Despite being the most prioritized position in the game, there remains only a handful of quarterbacks that truly win games for their teams. In the wake of the 2014 regular season and playoffs, the distinction between quarterbacks whose teams “win because of” and quarterbacks whose teams merely “win with” is becoming increasingly apparent.
An easy way to describe the quarterbacks who are “win because of” guys is elite. This distinction belongs to a select few: Aaron Rodgers, Tom Brady, Peyton Manning, Ben Roethlisberger, and after their performances this season, Tony Romo and Andrew Luck. These are the guys who consistently put their teams on their backs and carry them – at times seemingly single-handedly — to victories. The best recent example of this was in the 2014 regular season is Andrew Luck of the Indianapolis Colts circa 2014, who led the Colts to a 10-5 record and the AFC South title. In nearly all of Indy’s 10 wins, Luck played like an MVP candidate. In his team’s five losses, Luck has had his least effective games. While 2015 was off to a rocky star, there’s no doubt that had they entered the season without Luck, the Colts would likely be a team with a top 10 draft pick in the upcoming NFL Draft — as the 2015 NFL season has shown, even as they were struggling with him in. [editor’s note: in last year’s playoffs, Tom Brady was the easiest example for reasons that should be obvious]
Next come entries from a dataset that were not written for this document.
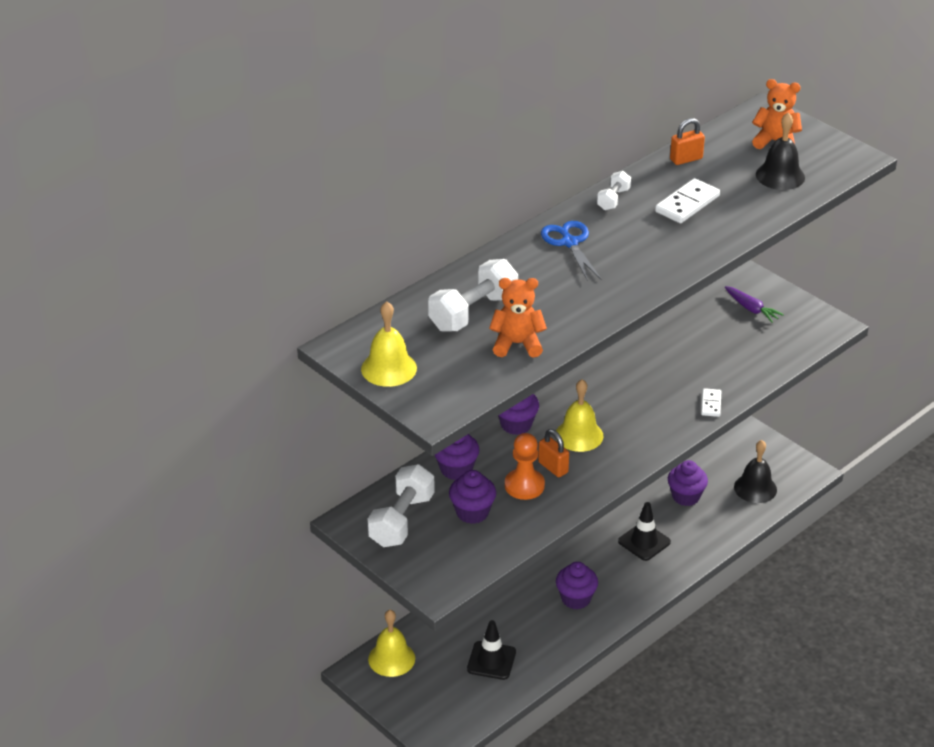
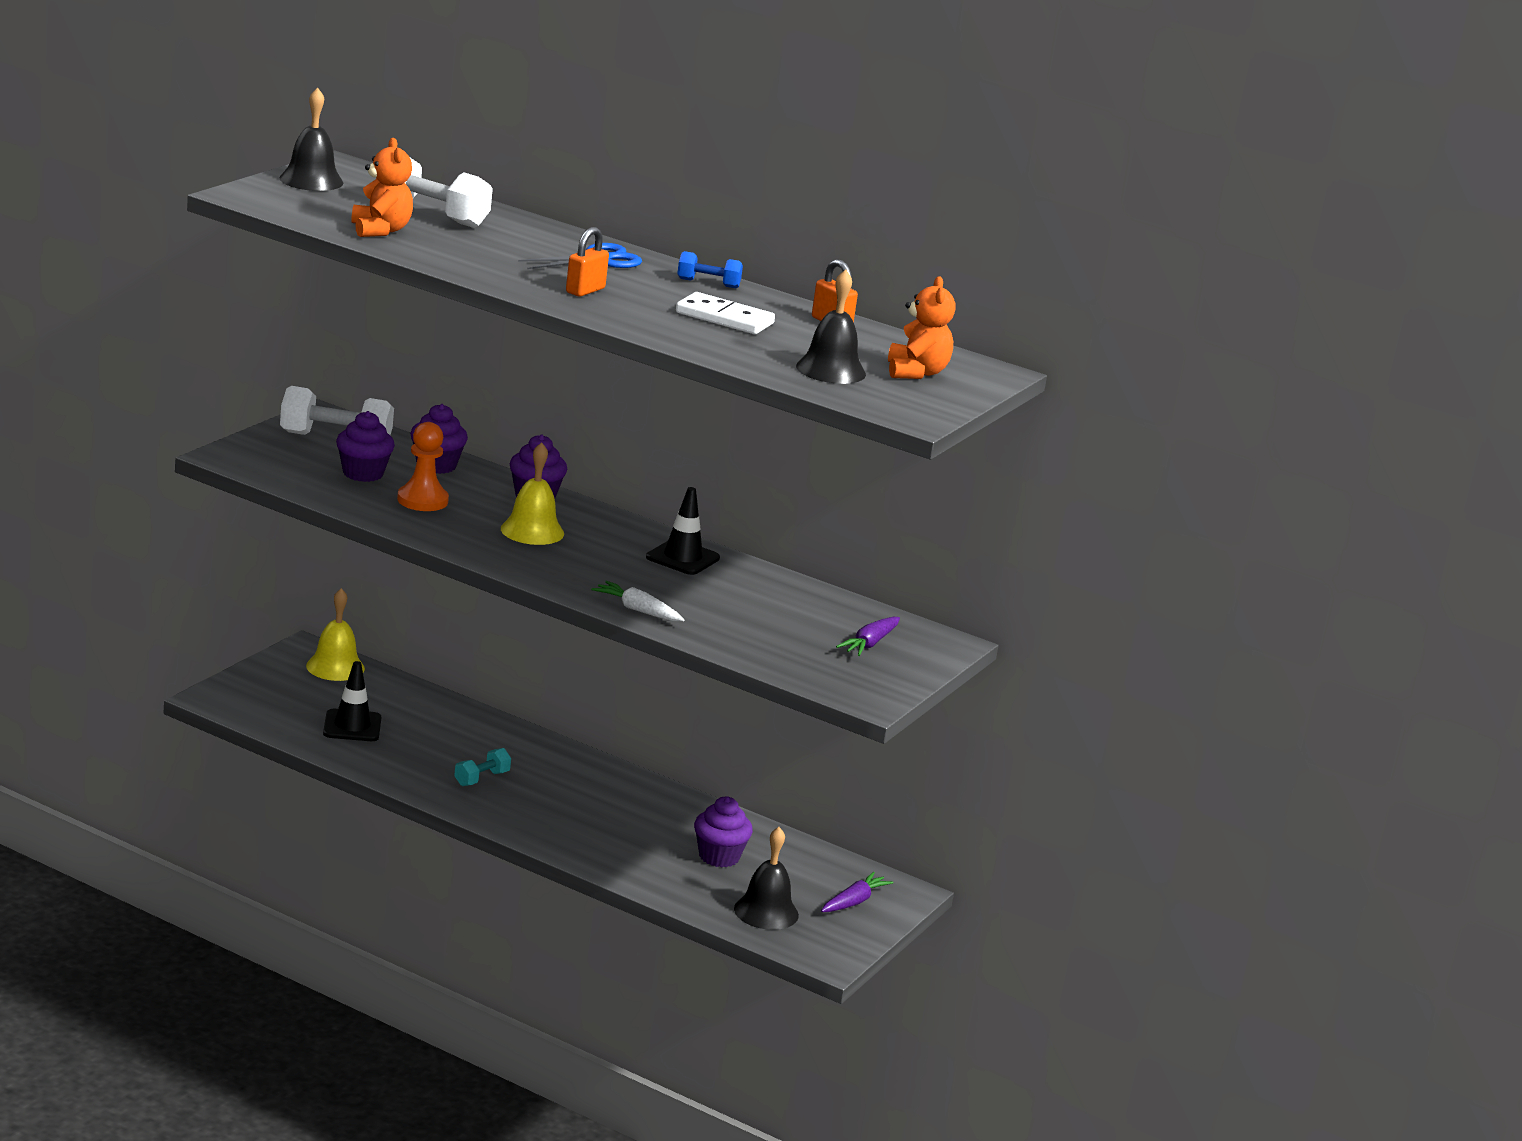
camera: 70 degrees right, 15 degrees down
(389, 368) = (311, 180): yellow bell -> black bell
(553, 467) = (463, 516): orange padlock -> orange padlock (585, 290)
(576, 599) = (481, 778): purple cupcake -> turquoise dumbbell
(613, 199) = (708, 283): white dumbbell -> blue dumbbell
(644, 542) = (611, 825): black traffic cone -> black traffic cone (682, 558)
(711, 404) = (638, 610): white domino -> white carrot
(741, 446) = (854, 902): none -> purple carrot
There is a fine line that separates the next level of quarterbacks; the guys who can be classified as quarterbacks teams “can win with.” This group includes players like Philip Rivers, Andy Dalton, Russell Wilson, Matthew Stafford, and Matt Ryan among a few others. This group of quarterbacks all have moments where they look elite, but have yet to prove that they can consistently put their teams on their backs and win games without a shutdown defense or an all around talented roster.
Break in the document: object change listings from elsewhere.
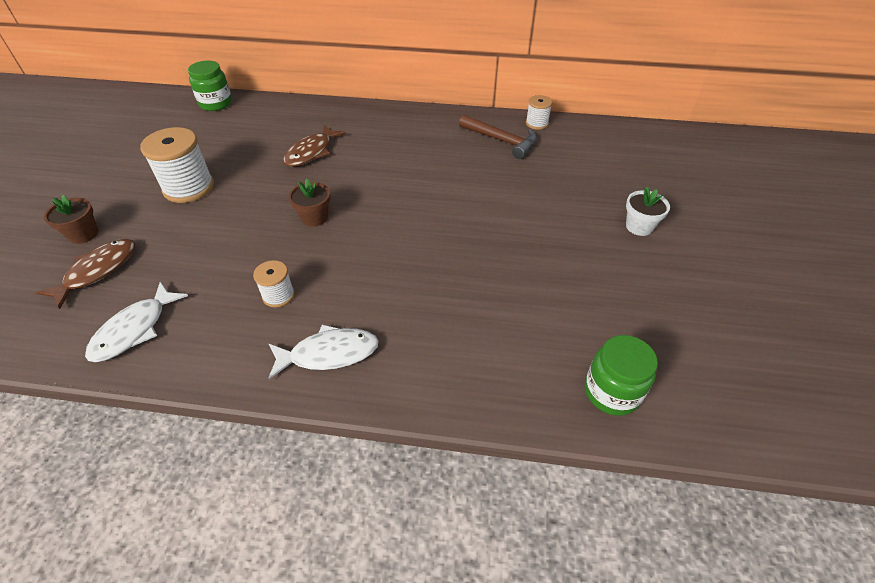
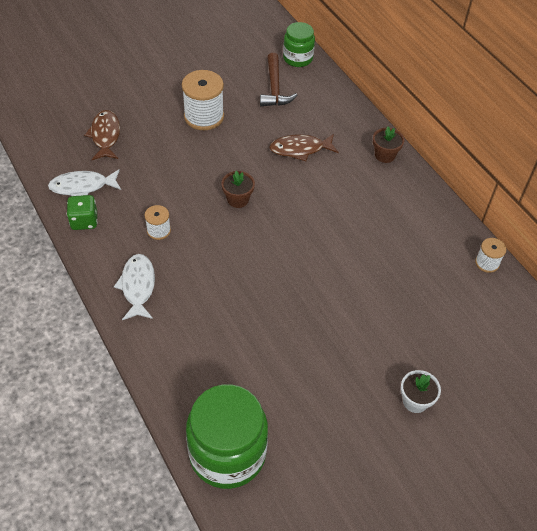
camera: 50 degrees right, 5 degrees up
(83, 234) = (124, 105): brown flower pot -> brown flower pot (385, 155)
(98, 271) = (105, 135): brown fish -> brown fish turned 90 degrees counterclockwise
(183, 355) = (84, 221): none -> green dice
(329, 354) = (138, 286): white fish -> white fish turned 135 degrees counterclockwise
(501, 140) = (435, 252): brown hammer -> brown hammer (275, 88)
(612, 392) = (227, 454): green jar -> green jar, size x1.74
What separates the “win because of” quarterbacks from the “win with” quarterbacks? In reality, it’s a combination of things, but you can think of it like this: If you were to put a certain quarterback onto a losing team, would he turn them into a playoff-caliber team? If the answer is yes, that quarterback is likely a “win because of” guy. If the answer is no, it doesn’t necessarily mean that quarterback is a bad player, but it is more of a sign that he is a player who needs a strong supporting cast around him to win games.